O Poder Judiciário não está nem além nem
aquém de qualquer outro sacrifício que o povo brasileiro e as
instituições venham a passar. Mas o ex-corregedor do CNJ critica a
demora do STF em propor a lei. Nas contas de Dipp, o Supremo discute o
tema internamente há mais de 15 anos. “Acho que o Judiciário já deveria
ter ditado a adequação da nova Loman, consentânea com os tempos atuais. A
Loman atual é antiquada e de certa maneira é corporativista”, avalia.

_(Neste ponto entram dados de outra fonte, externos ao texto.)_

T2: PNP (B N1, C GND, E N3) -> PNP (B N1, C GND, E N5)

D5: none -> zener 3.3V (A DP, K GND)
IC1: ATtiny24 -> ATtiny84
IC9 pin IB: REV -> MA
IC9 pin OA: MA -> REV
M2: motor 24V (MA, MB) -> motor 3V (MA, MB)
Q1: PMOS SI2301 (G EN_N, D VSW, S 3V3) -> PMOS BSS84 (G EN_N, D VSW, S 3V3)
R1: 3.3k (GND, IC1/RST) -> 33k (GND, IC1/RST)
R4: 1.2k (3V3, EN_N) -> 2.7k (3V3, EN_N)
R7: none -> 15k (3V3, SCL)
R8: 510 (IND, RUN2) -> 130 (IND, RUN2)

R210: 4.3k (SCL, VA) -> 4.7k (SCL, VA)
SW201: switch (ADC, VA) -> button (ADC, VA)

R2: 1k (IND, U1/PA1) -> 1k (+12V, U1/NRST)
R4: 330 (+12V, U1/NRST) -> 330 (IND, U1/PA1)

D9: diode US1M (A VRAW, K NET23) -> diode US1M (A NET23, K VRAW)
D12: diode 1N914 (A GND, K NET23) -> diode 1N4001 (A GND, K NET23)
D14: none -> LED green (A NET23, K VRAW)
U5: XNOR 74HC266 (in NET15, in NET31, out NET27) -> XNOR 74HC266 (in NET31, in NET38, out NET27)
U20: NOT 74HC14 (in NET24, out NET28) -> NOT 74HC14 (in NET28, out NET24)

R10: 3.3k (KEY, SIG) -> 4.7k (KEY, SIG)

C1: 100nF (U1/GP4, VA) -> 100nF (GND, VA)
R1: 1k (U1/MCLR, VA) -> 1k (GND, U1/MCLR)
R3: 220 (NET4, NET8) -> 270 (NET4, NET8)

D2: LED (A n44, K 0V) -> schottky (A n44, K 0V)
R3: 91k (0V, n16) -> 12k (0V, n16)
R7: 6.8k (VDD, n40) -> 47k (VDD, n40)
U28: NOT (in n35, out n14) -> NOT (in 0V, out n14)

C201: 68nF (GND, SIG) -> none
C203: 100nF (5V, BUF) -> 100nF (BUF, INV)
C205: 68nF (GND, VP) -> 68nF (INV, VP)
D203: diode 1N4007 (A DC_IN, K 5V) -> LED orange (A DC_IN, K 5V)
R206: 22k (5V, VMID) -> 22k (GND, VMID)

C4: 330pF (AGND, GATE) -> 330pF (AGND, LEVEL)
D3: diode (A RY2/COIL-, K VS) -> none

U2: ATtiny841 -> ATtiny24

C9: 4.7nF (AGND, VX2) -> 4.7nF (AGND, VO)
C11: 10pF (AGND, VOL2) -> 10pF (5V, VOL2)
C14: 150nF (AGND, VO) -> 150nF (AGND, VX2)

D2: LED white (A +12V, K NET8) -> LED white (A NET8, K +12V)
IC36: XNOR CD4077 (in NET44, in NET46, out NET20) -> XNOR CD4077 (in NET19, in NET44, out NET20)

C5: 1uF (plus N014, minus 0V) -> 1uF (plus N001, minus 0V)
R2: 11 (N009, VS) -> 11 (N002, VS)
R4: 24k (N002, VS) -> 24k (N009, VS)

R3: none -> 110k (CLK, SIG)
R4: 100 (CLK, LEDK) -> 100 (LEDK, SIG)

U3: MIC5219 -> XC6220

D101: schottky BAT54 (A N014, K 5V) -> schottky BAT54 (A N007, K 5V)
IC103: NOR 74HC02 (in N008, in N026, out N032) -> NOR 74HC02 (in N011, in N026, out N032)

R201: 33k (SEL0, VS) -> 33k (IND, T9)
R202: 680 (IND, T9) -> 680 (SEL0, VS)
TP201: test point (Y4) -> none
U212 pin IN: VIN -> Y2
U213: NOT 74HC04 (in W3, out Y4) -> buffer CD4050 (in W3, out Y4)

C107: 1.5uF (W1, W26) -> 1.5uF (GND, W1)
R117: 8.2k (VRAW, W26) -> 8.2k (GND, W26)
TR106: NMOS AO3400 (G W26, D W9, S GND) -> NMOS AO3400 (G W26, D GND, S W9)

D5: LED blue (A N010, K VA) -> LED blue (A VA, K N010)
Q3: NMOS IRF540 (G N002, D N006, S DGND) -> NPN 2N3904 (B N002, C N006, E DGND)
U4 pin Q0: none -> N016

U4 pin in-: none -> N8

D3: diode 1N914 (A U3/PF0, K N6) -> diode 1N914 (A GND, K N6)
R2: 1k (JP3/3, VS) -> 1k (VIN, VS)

Eliana Calmon também defende mudanças,
ressaltando que há casos em que a aposentadoria compulsória é uma boa
medida para servidores públicos em geral, inclusive no Judiciário. “É
imprescindível que se façam correções na Loman”, diz. A ex-ministra do STJ sugere uma nova
legislação que crie multas para infrações menores, exija o ressarcimento
de dinheiro público desviado e suspenda o direito de magistrados
voltarem por novo concurso. “Conheço juiz aposentado compulsoriamente
por corrupção e que prestou novo concurso. Era juiz estadual e, após a
punição administrativa, fez concurso para juiz federal. Se houvesse
impedimento legal, ele não mais poderia fazer concurso, pelo menos para a
magistratura”, conta.
Penduricalhos
A folha de pagamento com os compulsórios
pode ser ainda maior se considerar gratificações e indenizações pagas
pelos tribunais regionais. São os chamados “penduricalhos”. O Tribunal de Justiça do Amazonas pagou
neste ano, por exemplo, de R$ 10 mil a R$ 18 mil a cada um de quatro
juízes aposentados por decisão do CNJ. Os valores aparecem na folha de
pagamento apenas como “vantagens pessoais”.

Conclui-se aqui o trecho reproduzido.